From: Tycho Andersen
Date: Wed Sep 20 2017 - 20:09:10 EST


On Wed, Sep 20, 2017 at 04:21:15PM -0700, Dave Hansen wrote:
> On 09/20/2017 03:34 PM, Tycho Andersen wrote:
> >> I really have to wonder whether there are better ret2dir defenses than
> >> this. The allocator just seems like the *wrong* place to be doing this
> >> because it's such a hot path.
> >
> > This might be crazy, but what if we defer flushing of the kernel
> > ranges until just before we return to userspace? We'd still manipulate
> > the prot/xpfo bits for the pages, but then just keep a list of which
> > ranges need to be flushed, and do the right thing before we return.
> > This leaves a little window between the actual allocation and the
> > flush, but userspace would need another thread in its threadgroup to
> > predict the next allocation, write the bad stuff there, and do the
> > exploit all in that window.
>
> I think the common case is still that you enter the kernel, allocate a
> single page (or very few) and then exit. So, you don't really reduce
> the total number of flushes.
>
> Just think of this in terms of IPIs to do the remote TLB flushes. A CPU
> can do roughly 1 million page faults and allocations a second.
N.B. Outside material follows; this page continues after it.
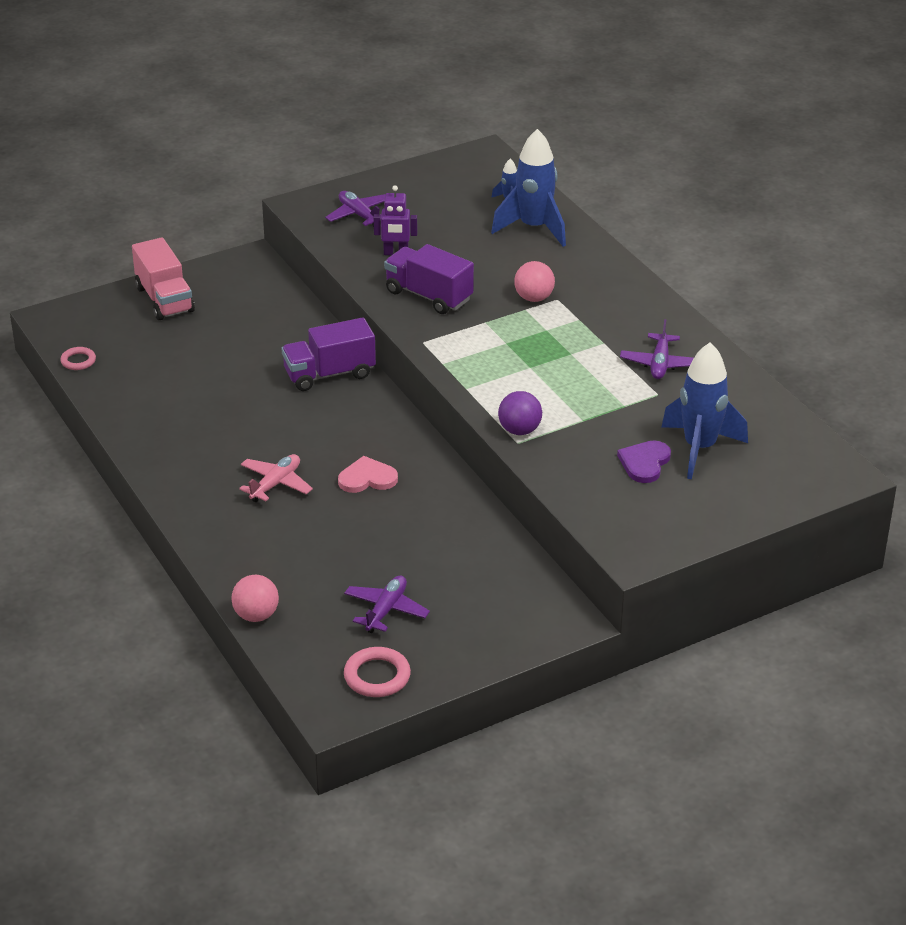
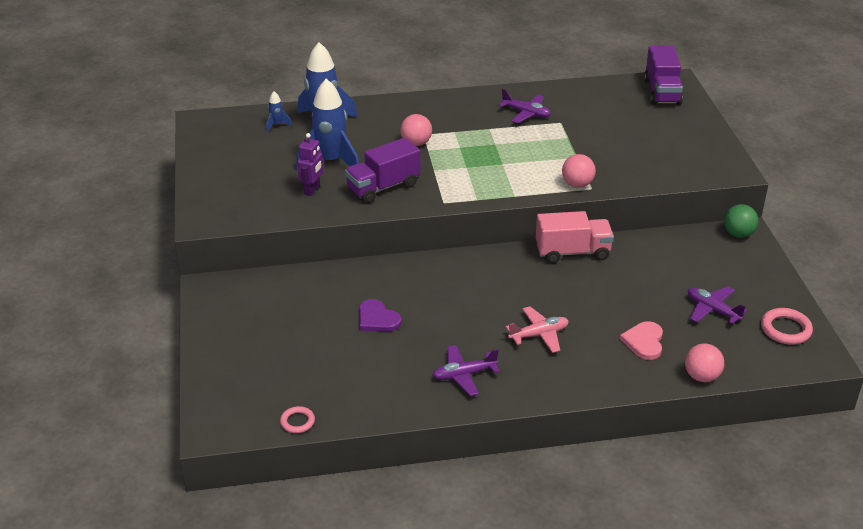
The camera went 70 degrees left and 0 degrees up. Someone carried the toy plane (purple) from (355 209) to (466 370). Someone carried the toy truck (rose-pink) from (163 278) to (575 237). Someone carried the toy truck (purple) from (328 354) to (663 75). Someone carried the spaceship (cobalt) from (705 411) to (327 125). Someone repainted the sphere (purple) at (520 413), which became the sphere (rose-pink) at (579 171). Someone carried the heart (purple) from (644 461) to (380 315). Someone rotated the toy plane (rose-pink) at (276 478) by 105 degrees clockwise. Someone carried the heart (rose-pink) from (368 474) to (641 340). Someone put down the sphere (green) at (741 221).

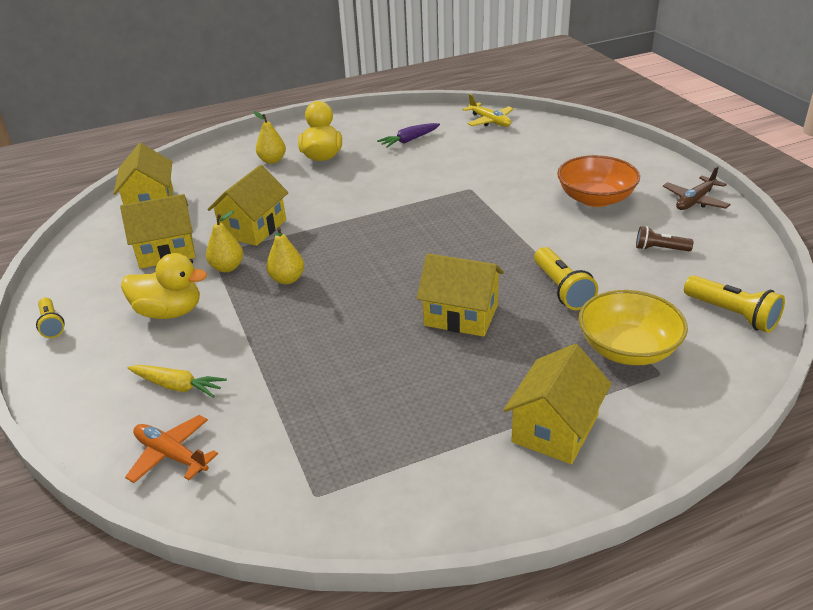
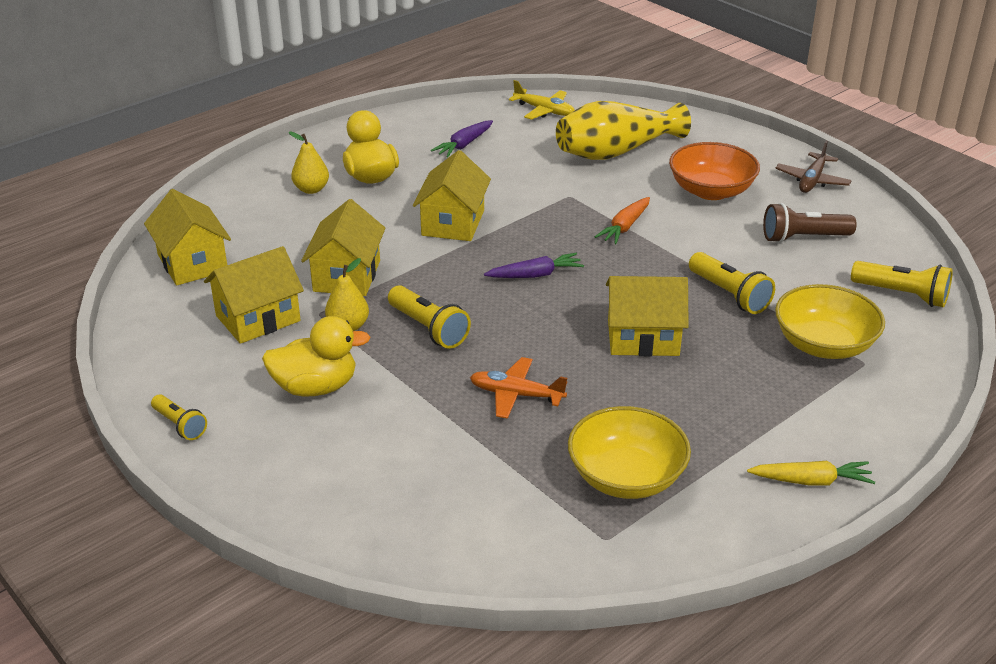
The camera went 20 degrees left and 0 degrees up. Someone scaled the pocket torch (brown) at (665 238) by 1.55. Someone swapped the pear fruit (golden) at (285 255) for the pocket torch (golden) at (429 317). Someone carried the house (golden) from (557 404) to (452 195). Someone carried the toy carrot (golden) from (177 381) to (811 473). Someone carried the toy plane (orange) from (171 449) to (518 388). Someone put down the vase (golden) at (623 130). Someone put down the toy carrot (orange) at (622 220). Someone put down the toy carrot (purple) at (534 265). Someone put down the deep dish (golden) at (629 452).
Say you
> have a 2-socket x 28-core x 2 hyperthead system = 112 CPU threads.
> That's 111M IPI interrupts/second, just for the TLB flushes, *ON* *EACH*
> *CPU*.

Since we only need to flush when something switches from a userspace
to a kernel page or back, hopefully it's not this bad, but point
taken.

> I think the only thing that will really help here is if you batch the
> allocations. For instance, you could make sure that the per-cpu-pageset
> lists always contain either all kernel or all user data. Then remap the
> entire list at once and do a single flush after the entire list is consumed.

Just so I understand, the idea would be that we only flush when the
type of allocation alternates, so:

kmalloc(..., GFP_KERNEL);
kmalloc(..., GFP_KERNEL);
/* remap+flush here */
kmalloc(..., GFP_HIGHUSER);
/* remap+flush here */
kmalloc(..., GFP_KERNEL);

?

Tycho